Help with robots.txt

GoogleBot, MSNBot, Yahoo!Slurp ... Everything about indexing Bots, ip lists, User Agents, Crawl and robots.txt.

Moderator: Moderators

Help with robots.txt

Postby technofreaks » Tue Mar 27, 2007 7:19 am

Dear all,

I have my root folder as public_html where all my phpbb files are lying. I put the robots.txt file in same folder.

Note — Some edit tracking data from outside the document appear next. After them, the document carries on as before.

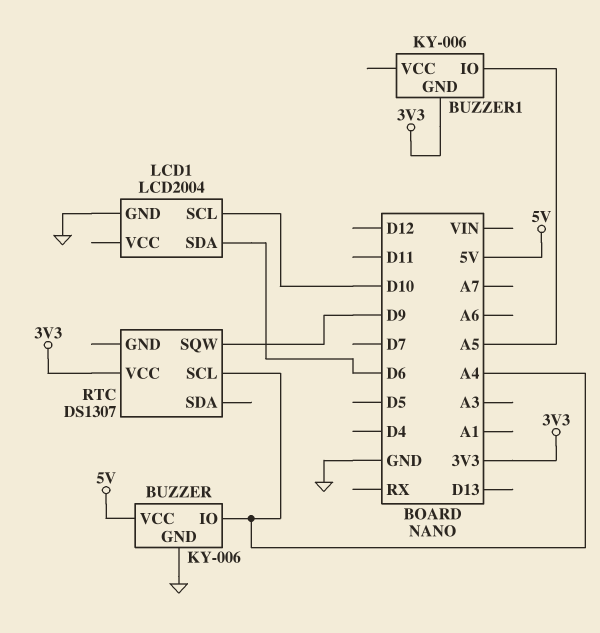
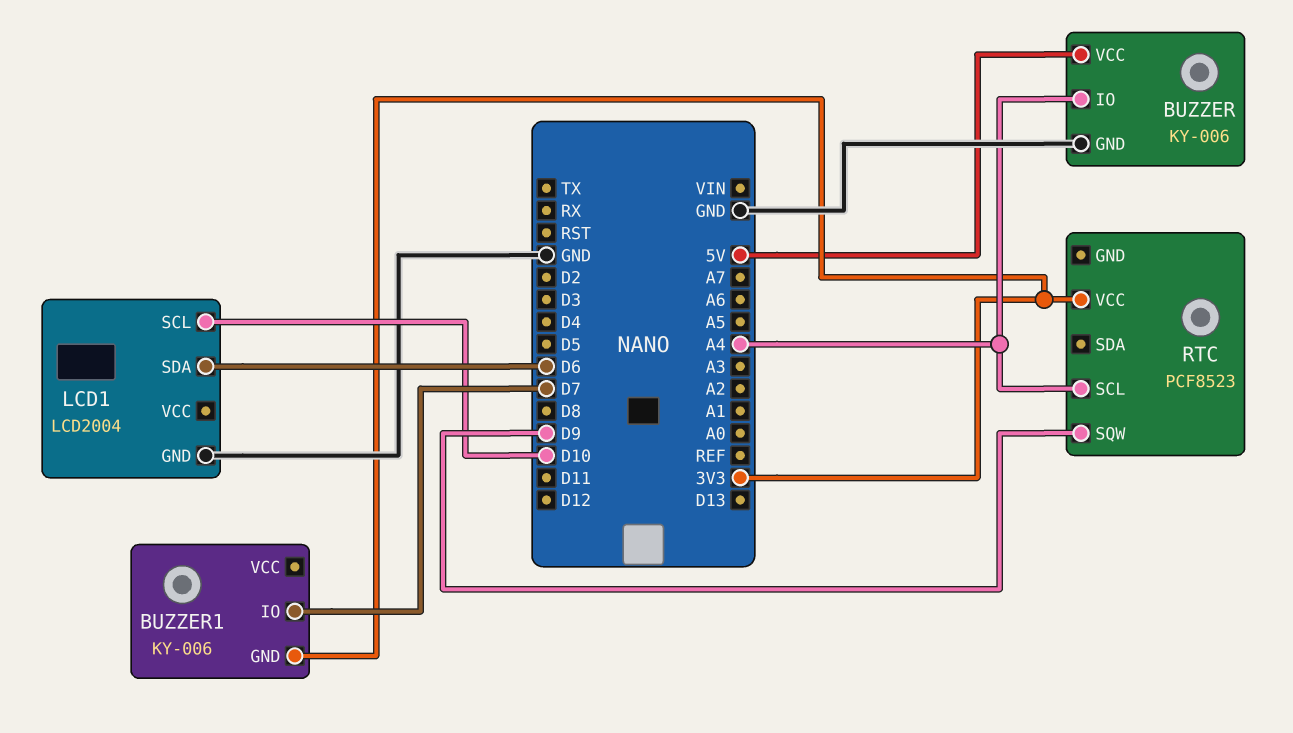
BUZZER1 pin IO: A5 -> D7
RTC: DS1307 -> PCF8523

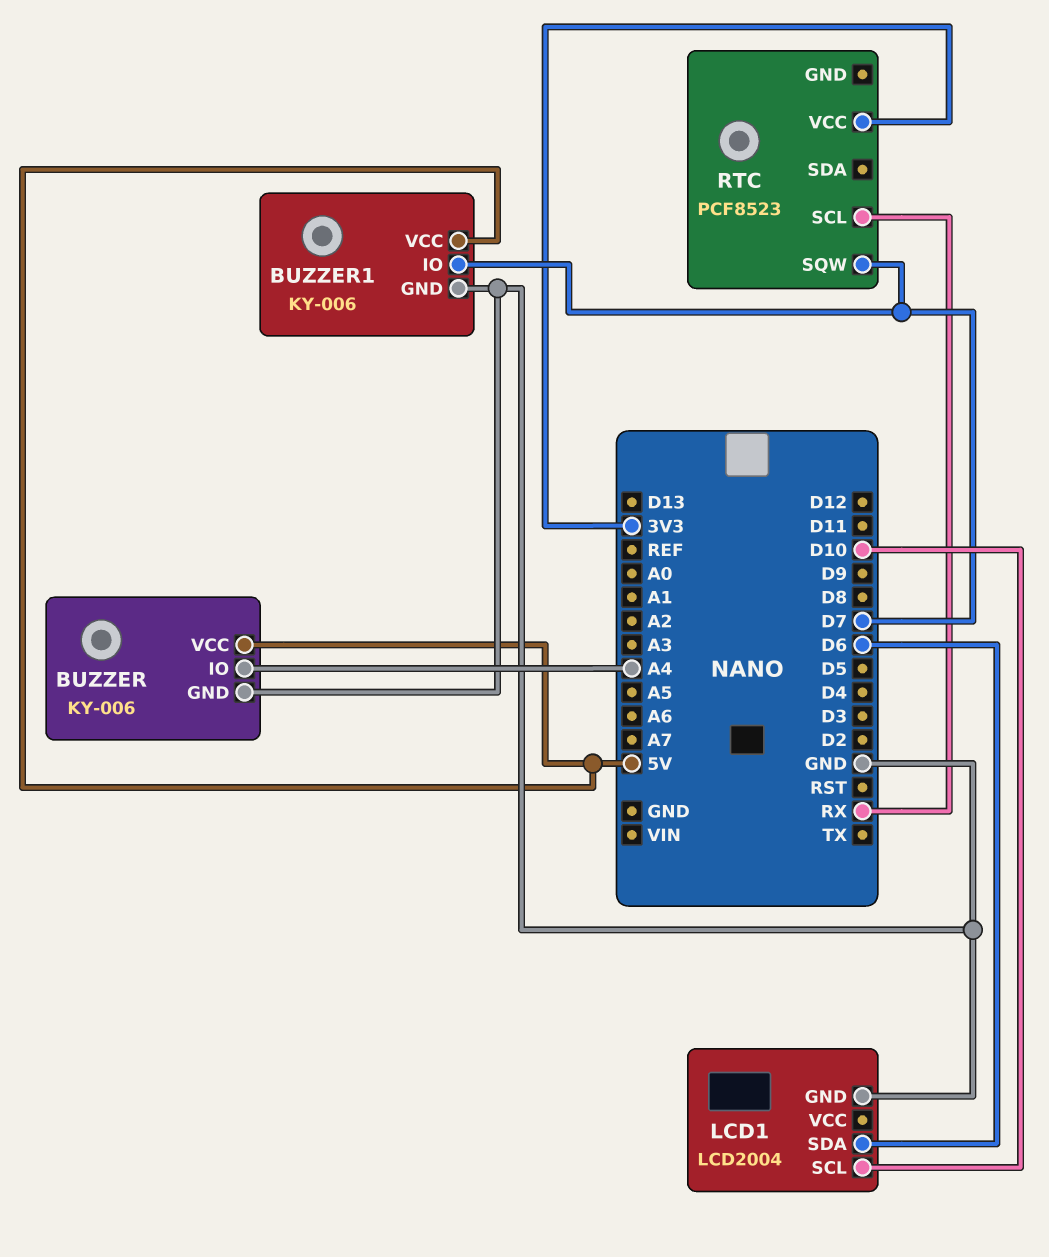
BUZZER1 pin GND: 3V3 -> GND
BUZZER1 pin VCC: none -> 5V
RTC pin SCL: A4 -> RX
RTC pin SQW: D9 -> D7

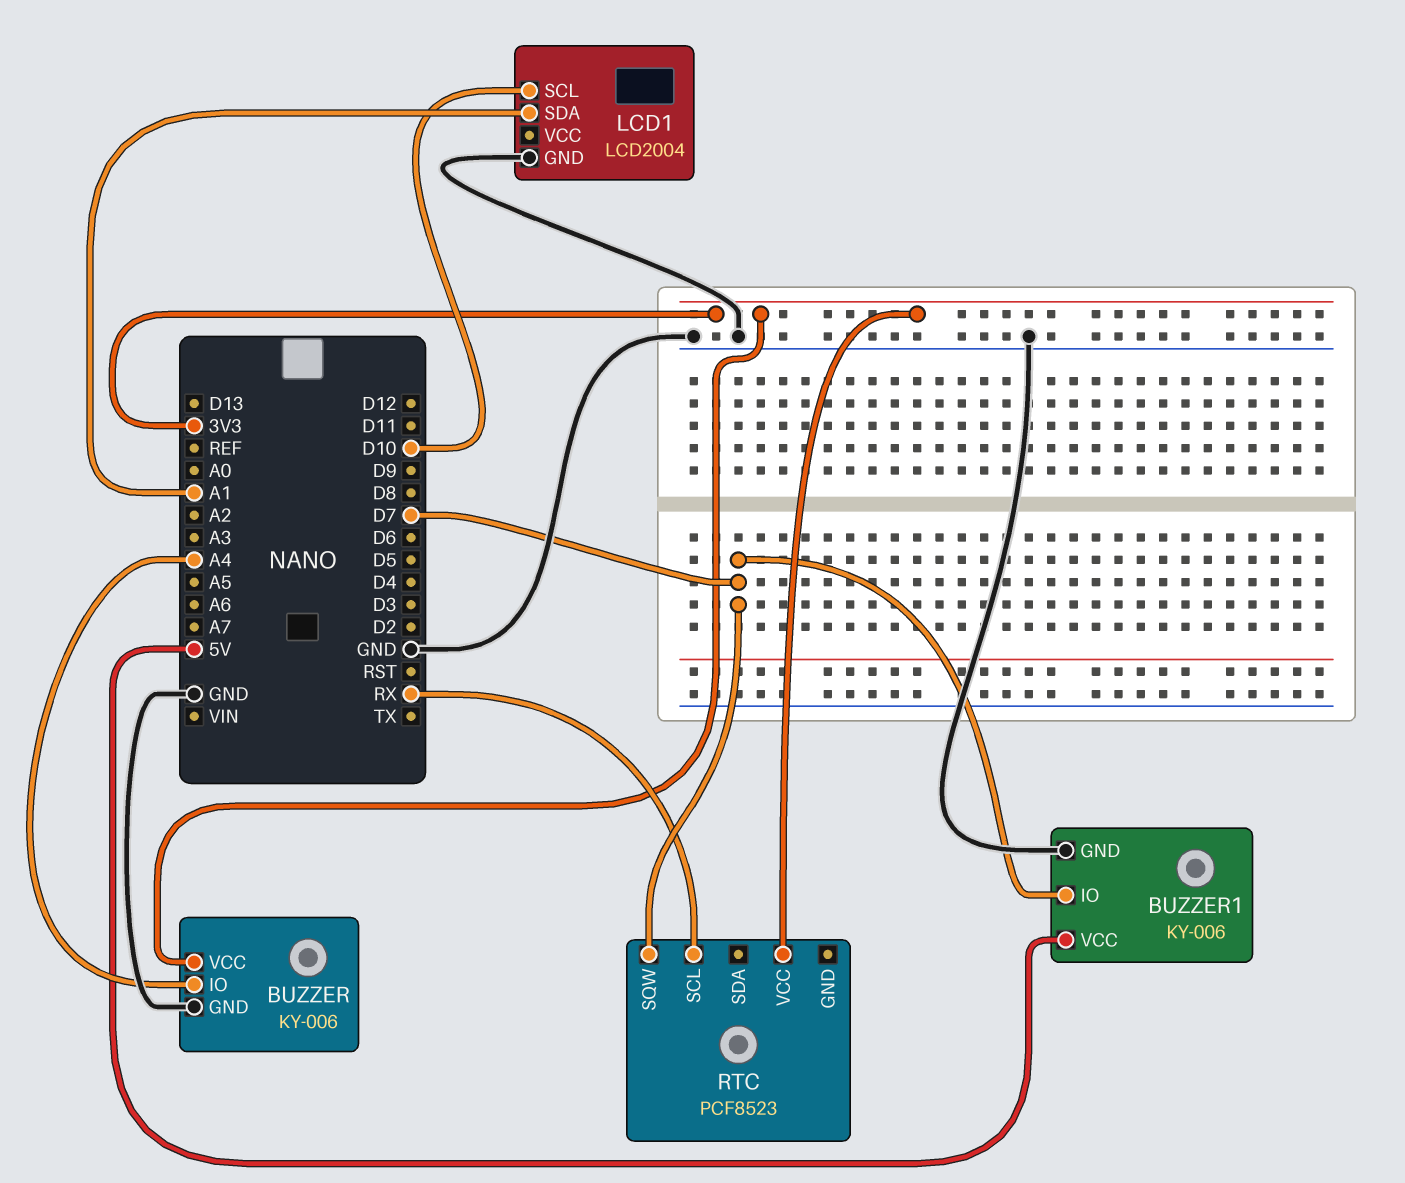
BUZZER pin VCC: 5V -> 3V3
LCD1 pin SDA: D6 -> A1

Now I have disallowed the googlebot from viewing the faq, register, login, and other pages, but yesterday I found it crawling all those pages, So where is the mistake in my robots.txt file?

Also now to stop the googlebot form viewing those pages can I put this additional text in my robots.txt file?

user-agent: *
Disallow:http://www.technofreaks.org/profile.php?mode=editprofile
Disallow:http://www.technofreaks.org/faq.php
Disallow:http://www.technofreaks.org/search.php
Disallow:http://www.technofreaks.org/memberlist.php
Disallow:http://www.technofreaks.org/login.php?sid=45913f6103f97435083f4b2d82142576
Disallow:http://www.technofreaks.org/profile.php?mode=register&sid=45913f6103f97435083f4b2d82142576
Disallow:http://www.technofreaks.org/privmsg.php?folder=inbox&sid=45913f6103f97435083f4b2d82142576
Disallow:http://www.technofreaks.org/groupcp.php?sid=45913f6103f97435083f4b2d82142576

Thank you for your help.

Regards,
Technofreaks
technofreaks
 
Posts: 7
Joined: Tue Mar 27, 2007 7:03 am

Advertisement

Postby dcz » Tue Mar 27, 2007 9:24 am

And welcome :D

Yes, your robots.txt is wrong. You should not mention domain in it.

Code: Select all
user-agent: *
Disallow: /profile.php
Disallow: /faq.php
Disallow: /search.php?
Disallow: /memberlist.php
Disallow: /login.php
Disallow: /privmsg.php
Disallow: /groupcp.php


Is correct to do what you want.

Notice the ? after search.php, this will allow search.php, but will disallow search.php?anything avoiding search results to be indexed, but allowing the search.php page itself to be indexed.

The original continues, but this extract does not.